Driven from their land by a despot bent on retaliation, the Marsh Arabs of Iraq had little choice but to abandon the wetlands that were once home to billions of birds, a source of fish and dairy products for much of the country, and a natural filter for the waters of the Persian Gulf.

When Allied forces entered Iraq in 2003, the marshes were only 7 percent of their original size, having been drained by Saddam Hussein in the wake of the first Gulf War. The population had dwindled to 125,000.The Marsh Arabs had been persecuted, forced into exile or pushed into the drained and desiccated lands on the margins, and left with scant services, no access to the marshes, and a broken economy.

In 2003, we were granted the opportunity to restore these marshlands under the U.S. Agency for International Development (USAID)’s Iraq Marshlands Restoration Program (IMRP).
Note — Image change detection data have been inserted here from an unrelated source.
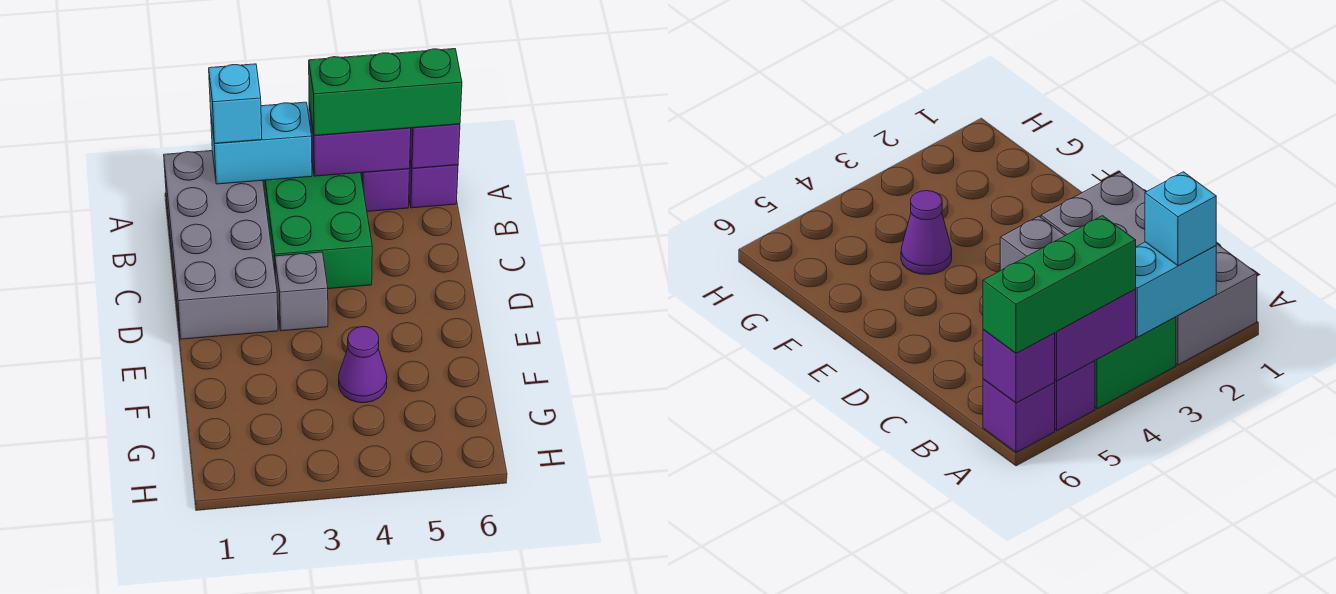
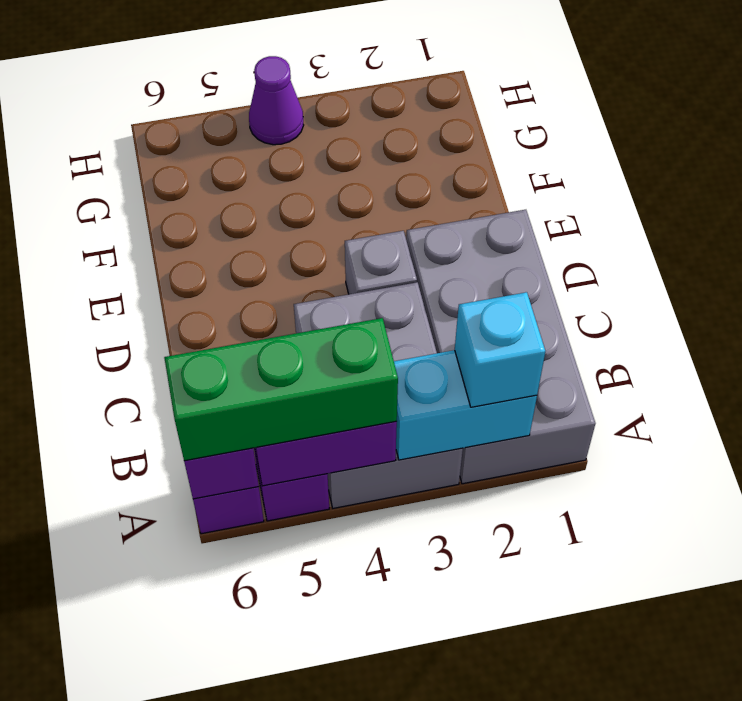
green brick A3:C4 level 1 -> grey brick A3:C4 level 1
purple cone F4 level 1 -> purple cone H4 level 1

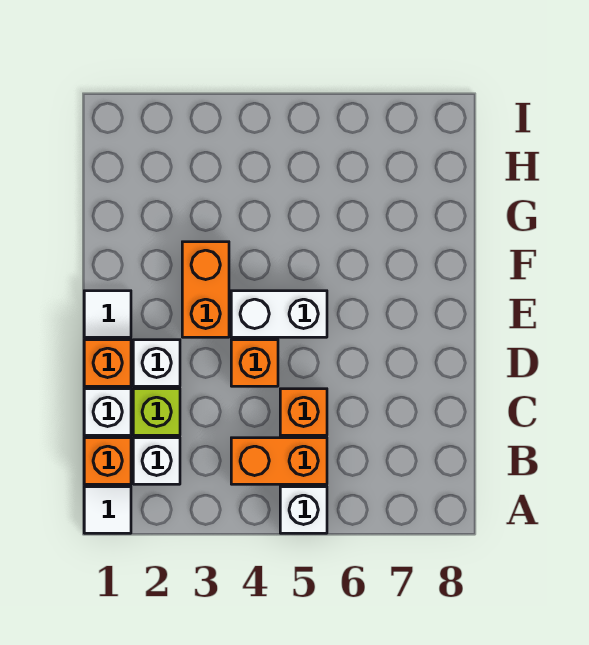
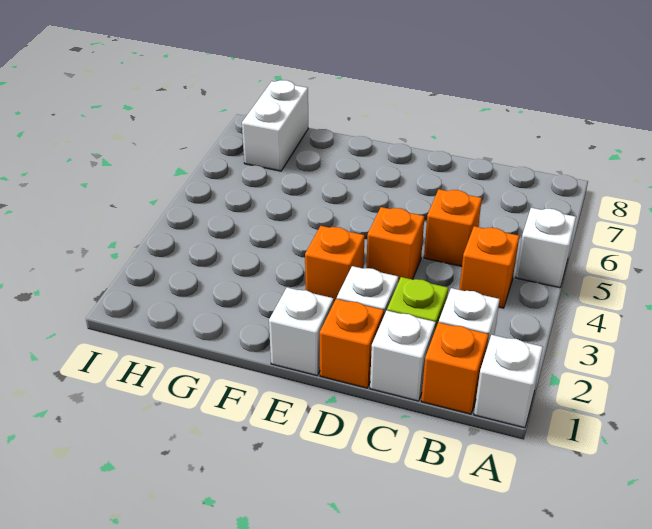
white tile A1 level 1 -> white brick A1 level 1
orange brick B4:B5 level 1 -> orange brick B4 level 1
white tile E1 level 1 -> white brick E1 level 1
orange brick E3:F3 level 1 -> orange brick E3 level 1
white brick E4:E5 level 1 -> white brick H7:H8 level 1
Working closely with Marsh Arab tribes, we were able to train provincial government employees and university staff to apply the fundamentals of marsh restoration and wetland management; identify a cadre of veterinary graduates, previously unemployed, who have experience working with livestock directly in marsh villages; and demonstrate the potential of a complex, multidisciplinary USAID program led and operated exclusively by Iraqis in-country, and cited by the Department of State as a model for others in sustainable development.

Even during the most dangerous periods, our IMRP team was active, never ceasing operations or visits to the marshlands from Basra, despite great personal risk.

Green scene

At the national level, the program developed the first hydrologic model for the Tigris and Euphrates river basin, established a marshlands monitoring system, re-established water and soil laboratories in the Ministry of Water Resources in Baghdad and at the University of Basra, and helped the government articulate a comprehensive marsh restoration policy.

At the regional level, it worked in five priority areas: integrated marsh management, agriculture, livestock and dairy, fishing, and primary health care.

Today in southern Iraq, the majestic wetlands are returning. Fish have been restocked, and date palms, barley, and sorghum flourish. Approximately 58 percent of the marshes have been re-flooded, and wildlife has begun to return. And work in the marshlands continues. Iraqi scientists have taken over some of the program activities and are continuing the effort to bring the marshes back to life.

Tangible results

To cite a few examples of IMRP’s quantifiable achievements, the program:

  • Increased cultivated land for sorghum and barley from 4,860 hectares to 21,590 hectares
  • Planted eight nurseries with over 1,500 palm seedlings
  • Served 21,000 patients through two health clinics
  • Restocked 300,000 fish fingerlings
  • Treated 9,972 animals through veterinary extension services.

Who are the Marsh Arabs?

In little more than a decade, beginning in 1991, Saddam Hussein’s regime destroyed one of the world’s largest wetland ecosystems. This environmental disaster has been compared in scale to the drying up of the Aral Sea and the deforestation of the Amazon. The area—roughly 20,000 square kilometers of marshlands in southern Iraq—is nearly twice the size of the original Everglades.

The indigenous marsh dwellers, the Ma’dan, popularly called the Marsh Arabs, have a culture at least 5,000 years old: images of their reed houses appear on Sumerian clay tablets. The Marsh Arabs may have numbered half a million in the 1950s, although that number dwindled as many left to seek better opportunities in the cities. At the end of the Gulf War, a populist Shi’a uprising brought down the full and brutal weight of the Baghdad regime on the Shi’a. The marshes had become a haven for the rebels, so the military raided settlements and burned the reeds, destroying the core of the local economy.

They killed tens—maybe hundreds—of thousands of Marsh Arabs and forcibly moved the survivors from site to site. Many fled to Iran and Saudi Arabia, and although nearly all returned to Iraq in fall 2003, the population in the marshlands today is probably no more than 150,000.